After Ben attempts to escape his room during a storm, Caroline investigates the house's attic, where Violet said Ben suffered his stroke; she uses a skeleton key which Violet gave her. She discovers a secret room filled with ritual paraphernalia. Caroline confronts Violet, who reveals that the room used to belong to two African American servants who were employed at the house 90 years before. The servants, Mama Cecile and Papa Justify, were renowned hoodoo practitioners; they were lynched after conducting a ritual with the owners' two children, from whom Violet and Ben later bought the house. Violet tells Caroline that they keep no mirrors in the house because they see reflections of Cecile and Justify in them. Caroline borrows a phonograph record from the attic: Conjure of Sacrifice, a recording of Papa Justify reciting a hoodoo ritual.

Caroline surmises that Ben's stroke was caused by hoodoo, but believes that his paralytic state is a nocebo effect induced by his own belief, rather than something supernatural. Taking advice from her friend Jill, Caroline visits a hidden hoodoo shop in a nearby laundromat, where a hoodoo woman gives her tools and instructions to cure Ben. After she conducts the ritual, Ben regains some ability to move and speak and he begs Caroline to get him away from Violet.
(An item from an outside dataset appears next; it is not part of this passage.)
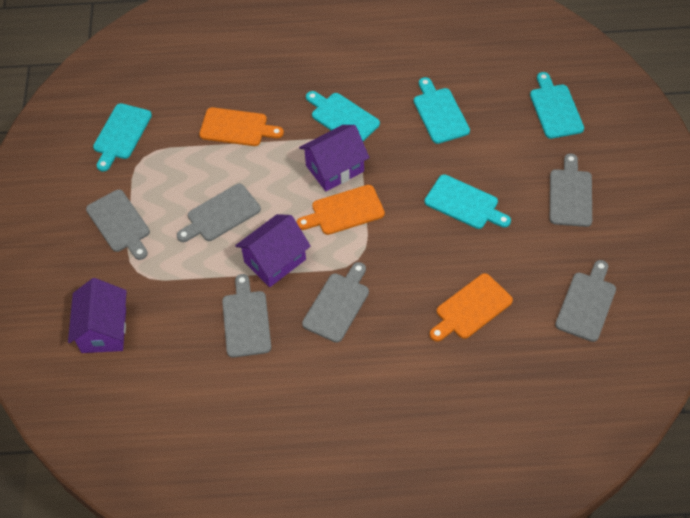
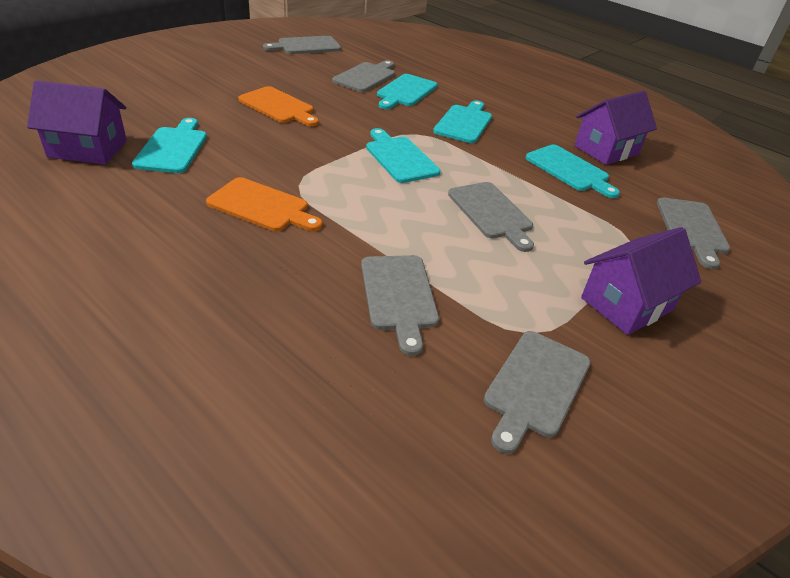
orange cutting board: 3 -> 2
Caroline tells Luke she is suspicious of Violet, but he remains skeptical. They travel to a gas station that Caroline previously noted was lined with brick dust, which she was told is a hoodoo defense; supposedly, no one who means one harm can pass a line of brick dust. She asks one of the proprietors, a blind woman, about the Conjure of Sacrifice, which she learns is a spell wherein the caster steals the remaining years of life from the victim. Increasingly convinced of hoodoo's authenticity, Caroline fears that Violet will soon cast the spell on Ben.
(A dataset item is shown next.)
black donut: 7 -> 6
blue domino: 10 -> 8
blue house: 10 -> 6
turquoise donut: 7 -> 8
Caroline discovers that Violet is unable to pass a line of brick dust laid across one of the house's doorways, confirming her suspicions. She incapacitates Violet and attempts to escape the house with Ben, but the front gate is chained shut. Caroline hides Ben on the property and enters Luke's office for help. Luke, revealed to be Violet's accomplice, brings Caroline back to the house. Caroline escapes, gets into a fight with Violet, and violently pushes her down the stairs, breaking her legs in the process. With strategic use of brick dust, Caroline flees to the attic, calls 9-1-1 and Jill for help, and casts what she believes is a protective spell. Violet, having caught up with her, reveals she actually trapped herself inside a protective circle. Violet pushes a full-length mirror at Caroline, which reflects the original owner's daughter, then Violet, and lastly Mama Cecile. A recording of the Conjure of Sacrifice plays, and the two switch bodies.

Violet (revealed to be Mama Cecile, who had been occupying Violet's body through the Conjure) wakes up in Caroline's body, and force-feeds Caroline (now in Violet's body) a potion that induces a stroke-like paralytic state like Ben's. Luke (actually Papa Justify) arrives upstairs, revealing that Mama Cecile and Papa Justify have been conducting the Conjure of Sacrifice on new people since their supposed deaths; they had swapped places with the two children just before the lynching. Because hoodoo is supposedly only effective on those who believe in it, Cecile and Justify had to wait for Caroline to come to believe in hoodoo through her own investigation.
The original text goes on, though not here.